Global Manufacturing Steady in September

Written by Sandy Williams

Global manufacturing stayed steady at a strong reading of 53.2 in September. The J.P. Morgan Global Manufacturing PMI was unchanged from the August reading with consumer, intermediate and investment goods all signaling expansion.

Production rose, driven by new orders and international trade volumes and bumping up employment for the month. Higher input costs pushed selling prices up at their steepest rate since May 2011.

“The global manufacturing sector continued to expand at a solid and stable clip in September as output growth ticked higher and new orders continued to rise at one of the best rates over the past three years,” said David Hensley, director of Global Economic Coordination at J.P. Morgan. “The sector looks to have sufficient momentum to see growth continue through to year-end, even in the face of a recent revival in cost inflationary pressures.”

Eurozone manufacturing jumped in September, strengthening to a 79-month high of 58.1. Growth was broad-based across the region with Germany leading the Eurozone with a PMI of 60.6, followed by the Netherlands at 60.0.

Commenting on the final manufacturing PMI data, Chris Williamson, chief business economist at IHS Markit said: “Surging order book growth has encouraged manufacturers to take on extra staff at a rate never previously seen in the 20-year history of the PMI survey. Despite this expansion of capacity, backlogs of incomplete work built up at a faster rate, suggesting that the hiring upturn has plenty more room to run. Optimism about the outlook has also improved, highlighting the increasingly positive mood among euro area producers. The stronger euro has so far barely dented export (including intra-eurozone trade) growth and domestic demand conditions were generally seen to have improved.”

Only marginal improvement was noted in China as production and new orders weakened in September. The Caixin China General Manufacturing PMI inched down to 51.0 from 51.6 in August, but remained above the 50.0 neutral mark. Demand was weaker domestically and abroad and led to more job-shedding as companies downsized. Input costs and output prices rose sharply during the month as raw material costs increased. Manufacturers were slightly less optimistic than in August about business conditions next year.

Manufacturing in Russia gained momentum in the third quarter, inching up to a PMI reading of 51.9 from 51.6 the previous month. New orders continued to grow domestically and, for the first time since August 2013, new export orders increased, although only slightly. Input prices were higher due to higher raw material costs and supplier shortages. As a result, output charges increased at the fastest pace so far this year.

South Korea saw a decline in export orders, particularly from China, during September. Prices rose sharply and business confidence was at its weakest since November 2016. After 13 months of decline, production rose on increased domestic demand. The Nikkei South Korea Manufacturing PMI pulled from contraction in August to register 50.6 in September.

In North America, the PMI in Mexico jumped from 52.2 to 52.8 in September for its strongest improvement in nearly 18 months. New orders increased domestically and abroad, scaling up output for the fifth month. Overall, the third quarter was robust for manufacturers in Mexico.
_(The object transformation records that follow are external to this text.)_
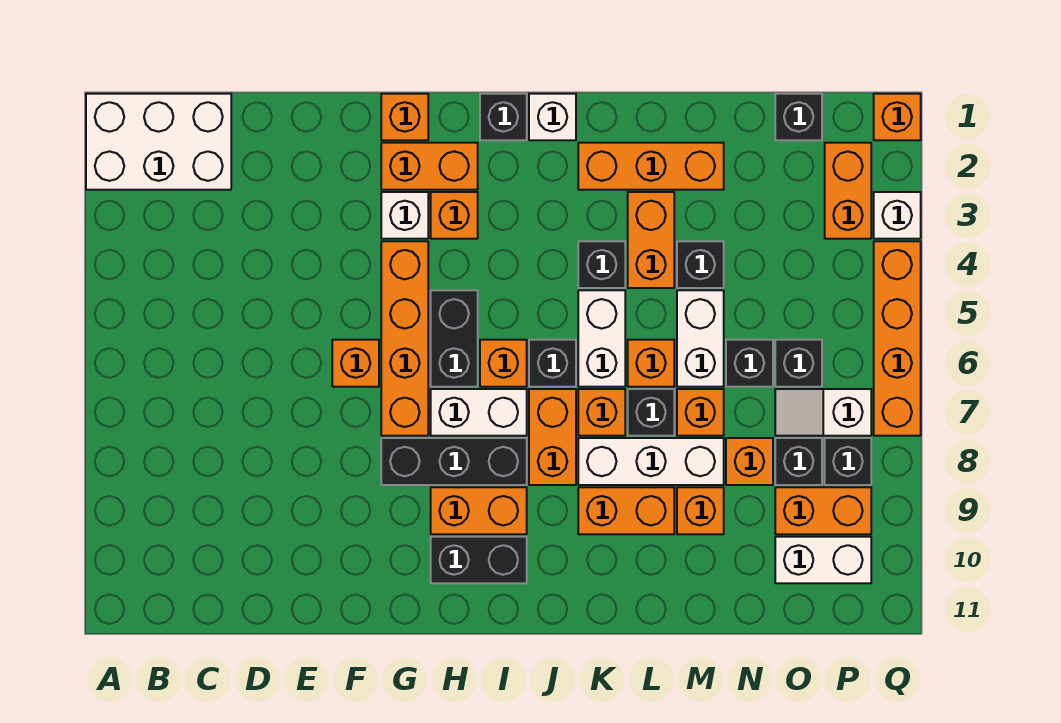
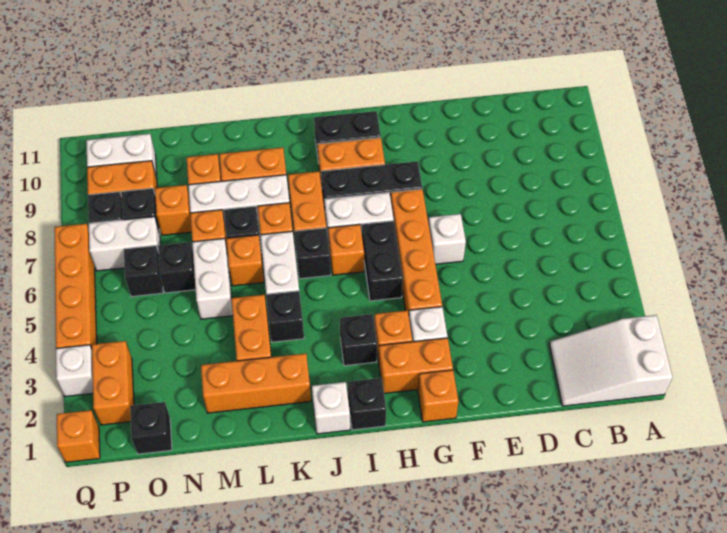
white brick A1:C2 level 1 -> white slope A1:C2 level 1 top A
orange brick F6 level 1 -> white brick F6 level 1
black brick M4 level 1 -> black brick I3 level 1
white slope O7:P7 level 1 top P -> white brick O7:P7 level 1

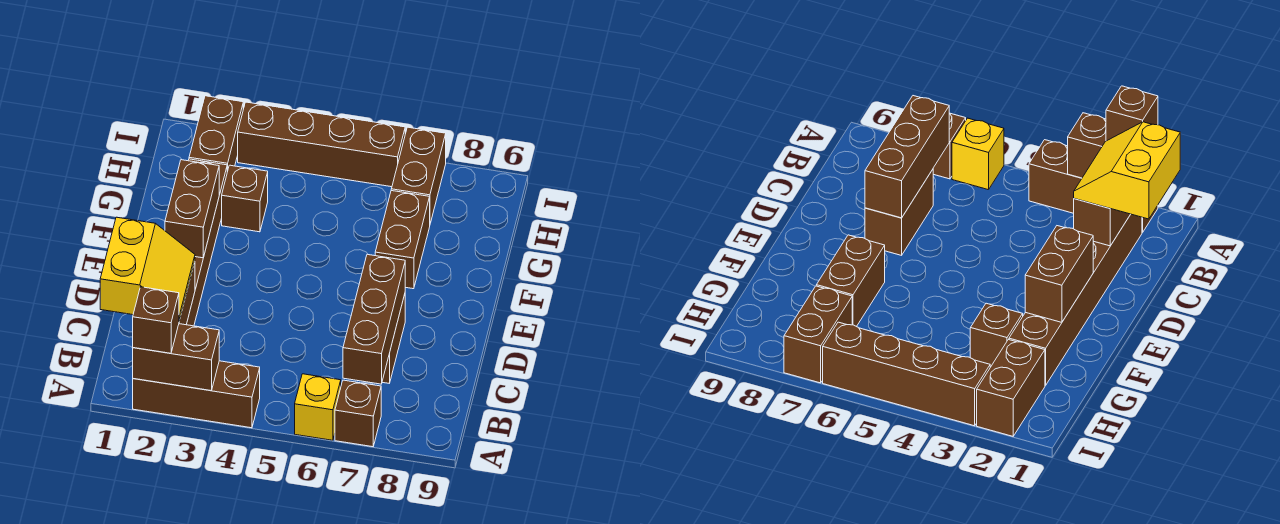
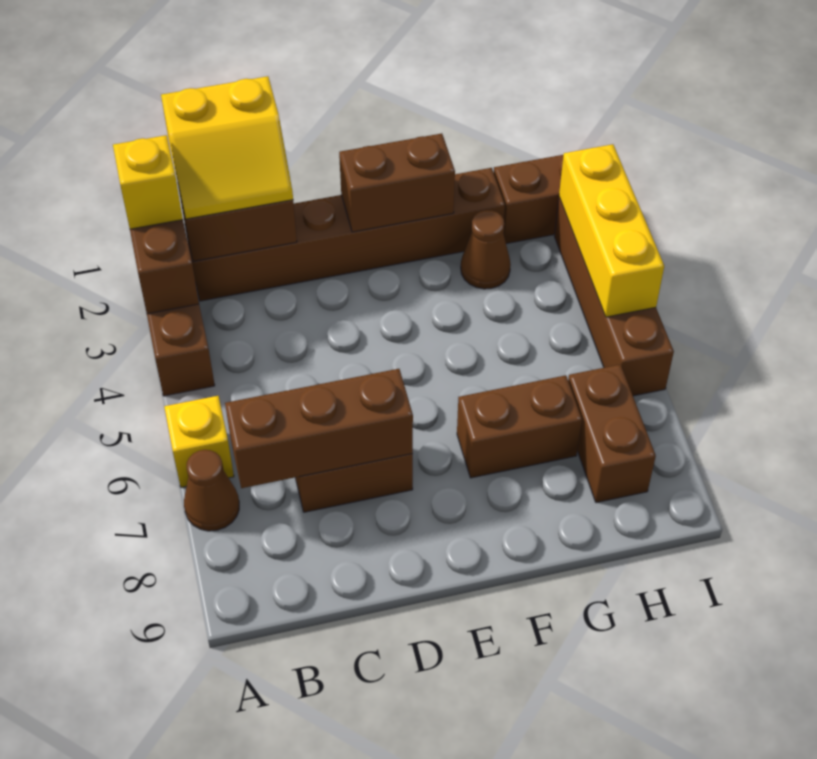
brown brick A2 level 3 -> yellow brick A2 level 3
brown brick A7 level 1 -> brown cone A7 level 1
brown brick G3 level 1 -> brown cone G3 level 1
brown brick H7:I7 level 1 -> brown brick H7:H8 level 1
none -> yellow brick I3:I5 level 2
Canada manufacturing output and new orders increased on domestic demand in September. New export orders rose only marginally, partly from weak demand from U.S. clients. Employment growth was solid, but softer than August. Rising raw material prices and U.S. supply disruptions pushed input costs to their highest level in four months. The IHS Markit Canada PMI posted at 55.0 in September, up from 54.6 in August.

“Supply chain disruptions emanating from the U.S. were a prominent feature throughout the manufacturing sector in September,” said Christian Buhagiar, president and CEO, SCMA. “Delivery times for manufacturing inputs lengthened to the largest extent for over six years, partly reflecting transportation delays and stretched supply following Hurricane Harvey. This had a knock-on effect in terms of raw material prices, with manufacturing cost inflation accelerating sharply since August.”

Production rose modestly in the United States, but new order growth slowed its pace of expansion in September. The IHS Markit U.S. PMI posted 53.1 in September after a reading of 52.8 in August. Raw material prices – notably for metals – were driven up after the recent hurricanes. Lead times lengthened to the greatest extent since February 2015, said IHS.

“While the headline PMI remained resiliently elevated in September, despite disruption from hurricanes Harvey and Irma, the details of the survey are more worrying,” commented Chris Williamson, chief business economist at IHS Markit. “Output growth was unchanged on August’s 14-month low, and translates into stagnation at best in terms of the official manufacturing output data. Firms’ expectations of future output growth also slipped to a four-month low.”

“There was better news on the hiring front, with job creation perking up to a nine-month high. However, with employment rising faster than output, productivity may be slipping. Although the hurricanes appear to have made little overall impact on production, supply delays were widely reported and prices for many inputs rose, suggesting some near-term upward pressure on inflation.”